House oversight committee chairman Rep. Darrell Issa ripped the DOJ in a statement. “The Inspector General’s report confirms findings by Congress’ investigation of a near total disregard for public safety in Operation Fast and Furious,” Issa said. “Contrary to the denials of the Attorney General and his political defenders in Congress, the investigation found that information in wiretap applications approved by senior Justice Department officials in Washington did contain red flags showing reckless tactics and faults Attorney General Eric Holder’s inner circle for their conduct.”

“Former Deputy Attorney General Gary Grindler, Assistant Attorney General Lanny Breuer who heads the Criminal Division, Deputy Assistant Attorney General Jason Weinstein, Arizona U.S. Attorney Dennis Burke, and Holder’s own Deputy Chief of Staff Monty Wilkinson are all singled out for criticism in the report,” Issa added. “It’s time for President Obama to step in and provide accountability for officials at both the Department of Justice and ATF who failed to do their jobs. Attorney General Holder has clearly known about these unacceptable failures yet has failed to take appropriate action for over a year and a half.”

Despite the fact that ATF and the DOJ are blamed for Fast and Furious, House oversight committee Democratic ranking member Rep. Elijah Cummings and Holder issued statements claiming their innocence.

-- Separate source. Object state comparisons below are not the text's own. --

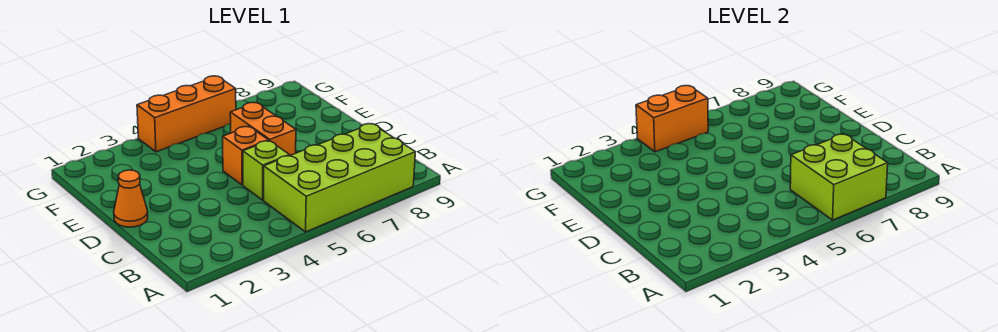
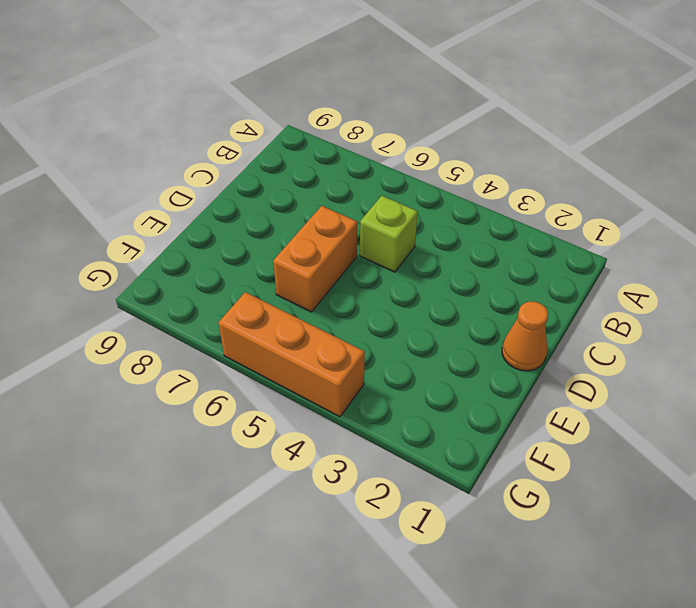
none -> lime brick A5:B8 level 1
none -> orange brick D5 level 1

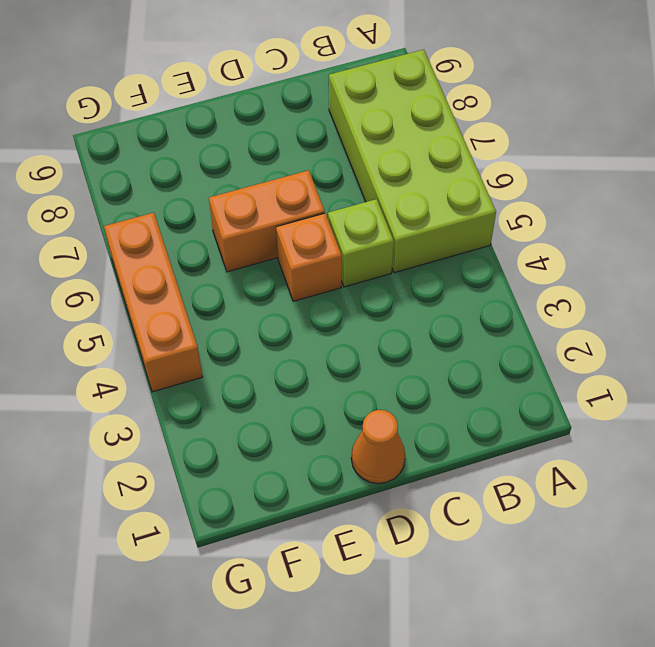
none -> lime brick A6:B7 level 2
none -> orange brick G4:G5 level 2

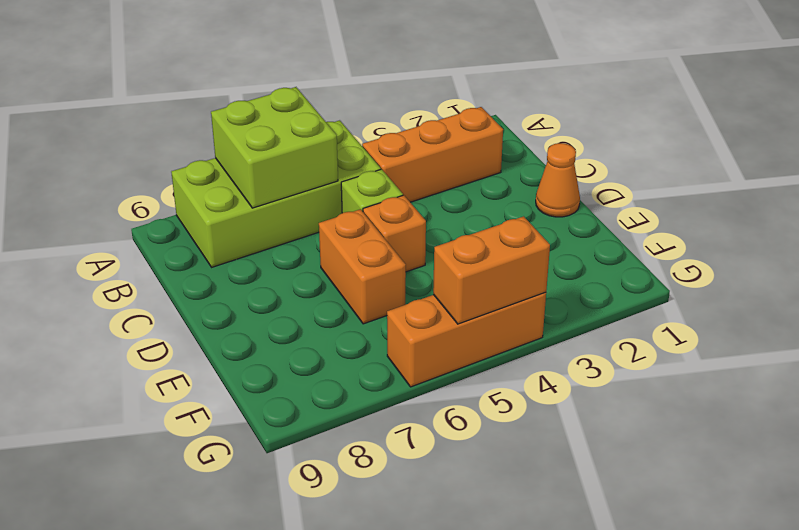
orange brick B2:B4 level 1 -> none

“The IG’s comprehensive report debunks many of the extreme allegations made by Republicans and confirms many of the conclusions reached in a report I issued nearly a year ago—that neither the Attorney General nor senior DOJ officials authorized or approved of gunwalking in Fast and Furious, that gunwalking started under the Bush Administration in 2006, and that ATF agents in Phoenix and the U.S. Attorney’s Office in Arizona share responsibility for misguided operations spanning five years,” Cummings said. “Although the report does not find that DOJ intentionally misled Congress, it does find that the Department could have done a better job responding to requests for information, particularly after determining that the weapons found at the scene at Agent Terry’s murder were linked to the operation. I hope this report provides the Terry family with much-needed answers and that Congress can now turn the page and focus on reforms to help ensure that this never happens again.”

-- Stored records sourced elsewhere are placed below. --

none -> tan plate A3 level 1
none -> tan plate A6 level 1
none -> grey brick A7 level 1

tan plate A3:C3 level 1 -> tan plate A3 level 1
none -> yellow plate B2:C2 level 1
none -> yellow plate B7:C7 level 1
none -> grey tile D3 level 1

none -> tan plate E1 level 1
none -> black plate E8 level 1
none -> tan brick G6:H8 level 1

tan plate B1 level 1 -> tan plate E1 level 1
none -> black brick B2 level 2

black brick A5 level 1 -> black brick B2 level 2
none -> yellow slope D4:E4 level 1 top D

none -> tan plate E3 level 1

“I have reviewed the Office of the Inspector General’s report on Operation Fast and Furious and the key conclusions are consistent with what I, and other Justice Department officials, have said for many months now,” Holder added in a lengthy statement.

In a statement announcing his resignation, Weinstein accuses the inspector general of wrongly identifying him as a high-ranking DOJ official responsible for Fast and Furious “[f]or reasons that are completely incomprehensible to me, and are based on considerations other than the evidence.”

“Nothing could be further from the truth,” Weinstein said. “In fact, I was the person who blew the whistle that gun-walking had taken place years earlier in the Operation Wide Receiver investigation and, on that basis, delivered a warning to high-ranking officials at the Bureau of Alcohol, Tobacco, Firearms and Explosives (ATF) that such tactics were unacceptable. Against that background, the suggestion that I was insufficiently aggressive in ferreting out the truth about Fast and Furious is based on a complete distortion of the facts and reflects the application of perfect hindsight, as connections that were all too easily made by OIG investigators after the fact simply could not have been made by me or anyone else at Main Justice as the events were unfolding.”

Even so, Weinstein said he’s resigning to try to stop Fast and Furious, and his role in it, from remaining an “enormous distraction for the Criminal Division and Main Justice as a whole.”

Former acting ATF director Kenneth Melson — who Holder promoted into senior DOJ leadership after Fast and Furious first broke in the mainstream news – has resigned as a result of this report as well.